Bob Dorf, co-author of Startup Owner’s Manual, has a post on Steve Blank’s blog titled Why Too Many Startups (er) Suck where he cites a stat that between .2% and 2% of all venture-backed startups ever sell for more than \$100 million. Think about that for a minute: with 1,000 venture-backed startups, somewhere in the 2-20 range reach a nine-figure exit.

Let’s take the math further. Suppose, for simple analysis purposes, that only venture-backed companies sell for at least \$100M+ (not true but it’s even more rare for a bootstrapped company to sell for \$100M+ compared to a venture-backed company).What percentage of companies actually raise venture capital? According to a piece on Quora, .6% of companies raise venture capital.

Taking all companies that are created, all companies that raise at least one round of venture capital, and all companies that sell for \$100M+, you get between .0012 and .00012. That is, one in 10,000 – 100,000 companies will raise venture capital and sell for \$100M+.
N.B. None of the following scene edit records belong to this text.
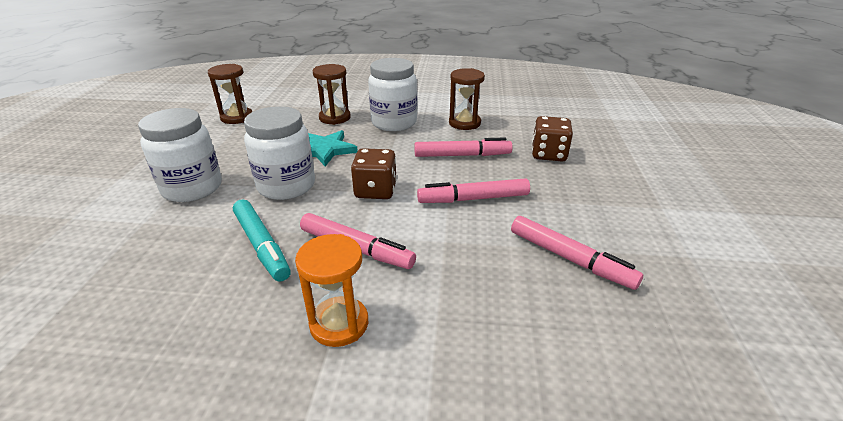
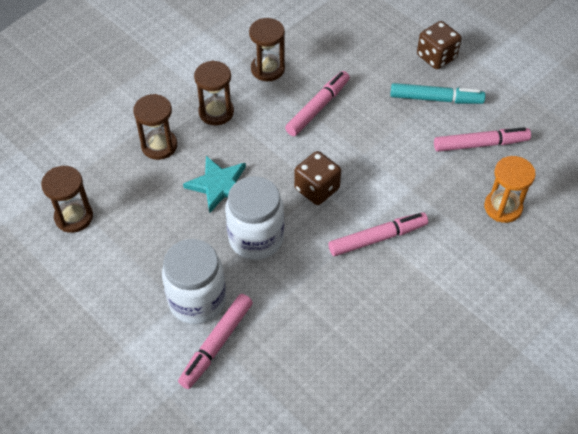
camera: 50 degrees left, 20 degrees up
(261, 245) = (326, 287): turquoise marker -> turquoise marker (436, 99)
(339, 324) = (440, 283): orange hourglass -> orange hourglass (503, 207)
(394, 123) = (216, 112): white jar -> brown hourglass
(473, 199) = (380, 143): pink marker -> pink marker (216, 344)
(548, 154) = (367, 60): brown dice -> brown dice (436, 57)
The next time someone offers raising venture capital as a way to get a slice of a watermelon instead of owning a grape, ask them how many watermelons are grown each year.

What else? What are your thoughts on the odds of raising venture money and selling for \$100M+?

## One thought on “Odds of Raising Venture Money and Selling for \$100M+”

1. Pete Franconi says:

In a recent piece, titled Black Swan Farming (http://paulgraham.com/swan.html), Paul Graham discusses how the 0.2-2% of VC-backed companies with big exits effect the way he invests.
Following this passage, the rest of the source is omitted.